Using the Re-Run DSA Option

An important feature of using Re-run DSAs is that the results are automatically returned to the main (or calling) DSA. The outputs from the Re-run DSA are distributed amongst all the outputs of the main DSA whose names match. The results of the Re-run are merged with the existing results of the calling DSA.

Additionally, the rows selected for processing by the Re-Run DSA are automatically deleted from the main DSA output step.

Note:

All data selected for re-run is included in a re-run operation so all of the source data output nodes from the calling DSA is sent to the secondary DSA for processing. The secondary DSA must have at least the same number of input nodes to receive the data. On a matching output tab, both the upper and lower task pane columns are output.

Note:

If you are using a long running temporary table, the row(s) must be deleted from that table in the Re-run DSA to avoid double counting.
  1. Create the DSA that you want re-run as a secondary DSA.

  2. Open the main DSA.

  3. Edit the output step to add secondary DSA processing. For more information about editing output nodes, see "Editing a Text Output Step".

  4. Ensure that one or more output columns of the Re-run DSA correspond to the output columns of the main DSA as in the following example:

    Surrounding text describes redsa.png.
  5. Select the Oracle DataLens Governance Studio tab.

  6. Select one of the review or match options from the Output Type section.

    The Other section is activated. The Count ALL rows and Display as Tree-Table options are active only when match options are selected.

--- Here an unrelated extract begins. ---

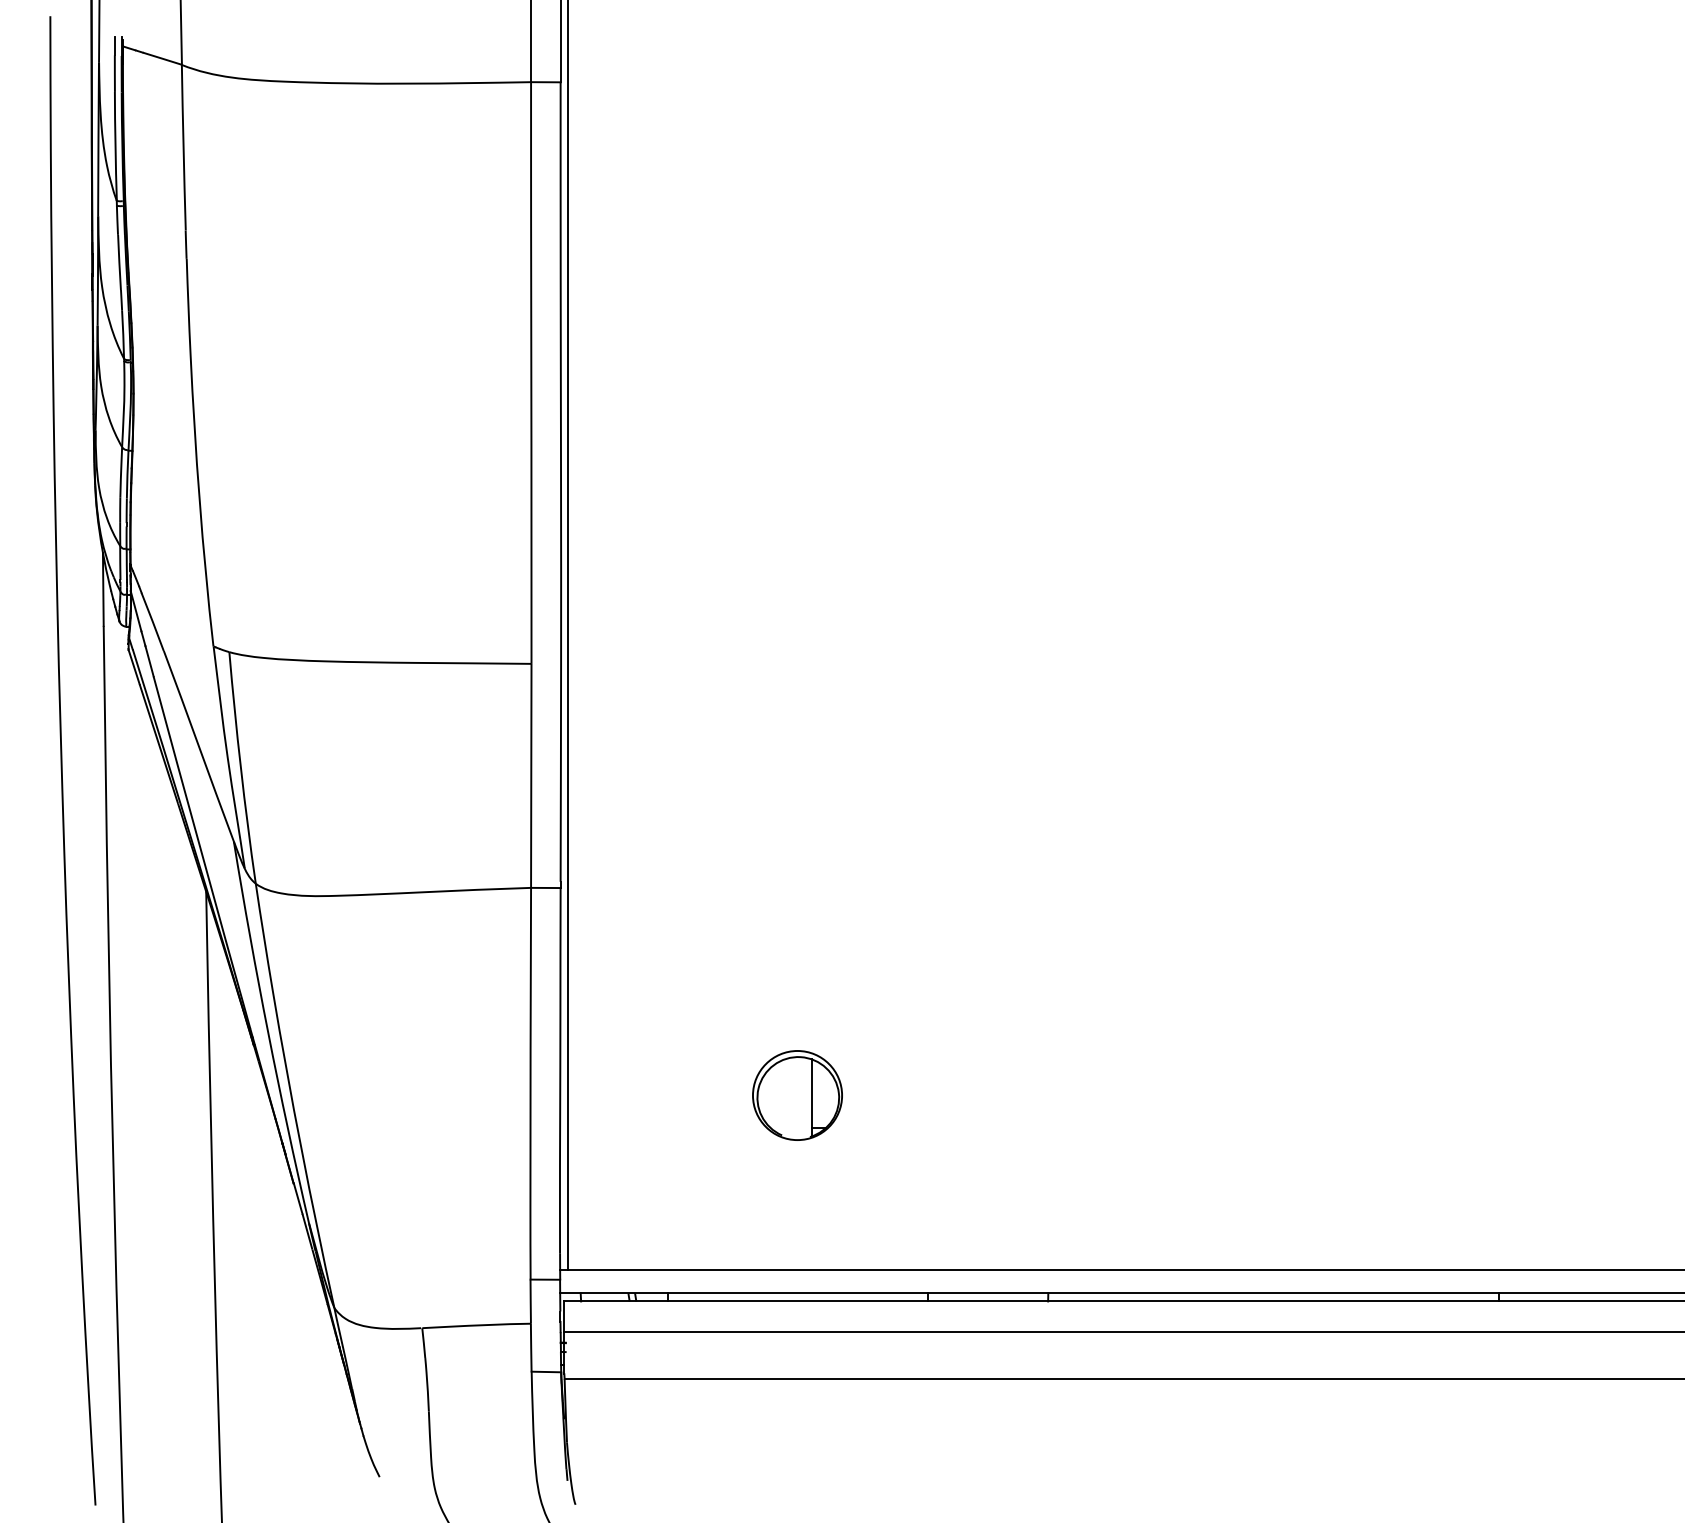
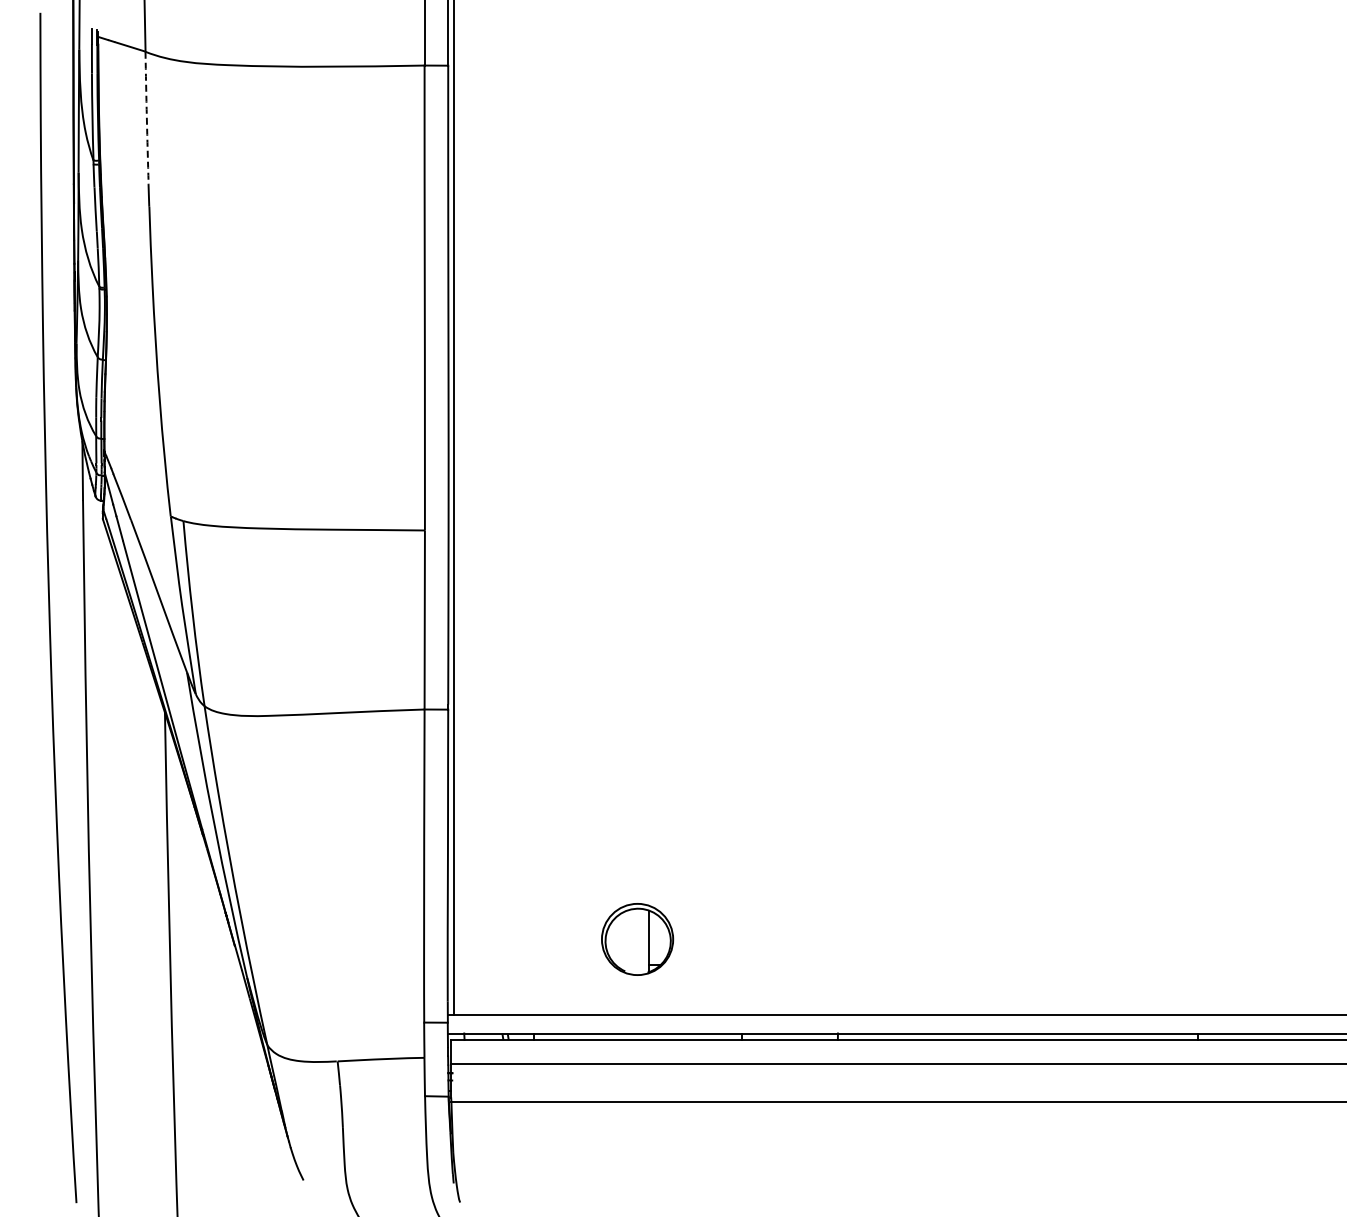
arc: (183, 147) -> (146, 117), solid -> dashed
part: (797, 1095) -> (637, 939), moved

    Surrounding text describes editoutput3.png.
  7. Select the Re-run DSA check box to activate the list of deployed DSAs that have an equal or greater number of columns as the selected output step.

    Surrounding text describes redsa1.png.
  8. Select the DSA that you want applied when the Re-run DSA function is used in the Governance Studio project.

    Note:

    If the DSA you want to use is not listed, you must exit this dialog, check the DSA in, and then return to this section. Only DSAs that are checked-in to the Oracle DataLens Server will appear in this list.
  9. Optional - To count the number of matching rows in the bottom pane of the tab, select Count ALL rows. See "Using the Apply DSA Option".

  10. Optional - To display the matching rows in an expandable tree format, select Display as Tree-Table. See "Using the Apply DSA Option".

  11. Click OK to complete the configuration of the Re-run secondary DSA.

  12. Check-In the DSA so that the changes are available in the Governance Studio project.

Using the Quick Lookup DSA Option

A Quick Lookup DSA is used in the output step of an Ngram matching DSA to show the variants that exist in the data for a given Ngram. The results from a Quick Lookup DSA are displayed in the Governance Studio on the Output tab for the Ngram output step.

  1. Create an Ngram matching DSA that you want use as a quick lookup DSA.

    See "Matching Ngrams".

  2. Open the main DSA.

  3. Edit the output step to add Quick Lookup DSA processing. For more information about editing output nodes, see "Editing a Text Output Step".

  4. Select the Oracle DataLens Governance Studio tab.

  5. Select one of the review or match options from the Output Type section.

    The Other section is activated. The Count ALL rows and Display as Tree-Table options are active only when match options are selected.

    Surrounding text describes editoutput3.png.
  6. Select the Quick Lookup DSA check box to activate the list of deployed DSAs that have an equal or greater number of columns as the selected output step.

    Surrounding text describes redsa1.png.
  7. Select the DSA that you want applied when the Quick Lookup DSA function is used in the Governance Studio project.

    Note:

    If the DSA you want to use is not listed, you must exit this dialog, check the DSA in, and then return to this section. Only DSAs that are checked-in to the Oracle DataLens Server will appear in this list.
  8. Optional - To count the number of matching rows in the bottom pane of the tab, select Count ALL rows. See "Using the Apply DSA Option".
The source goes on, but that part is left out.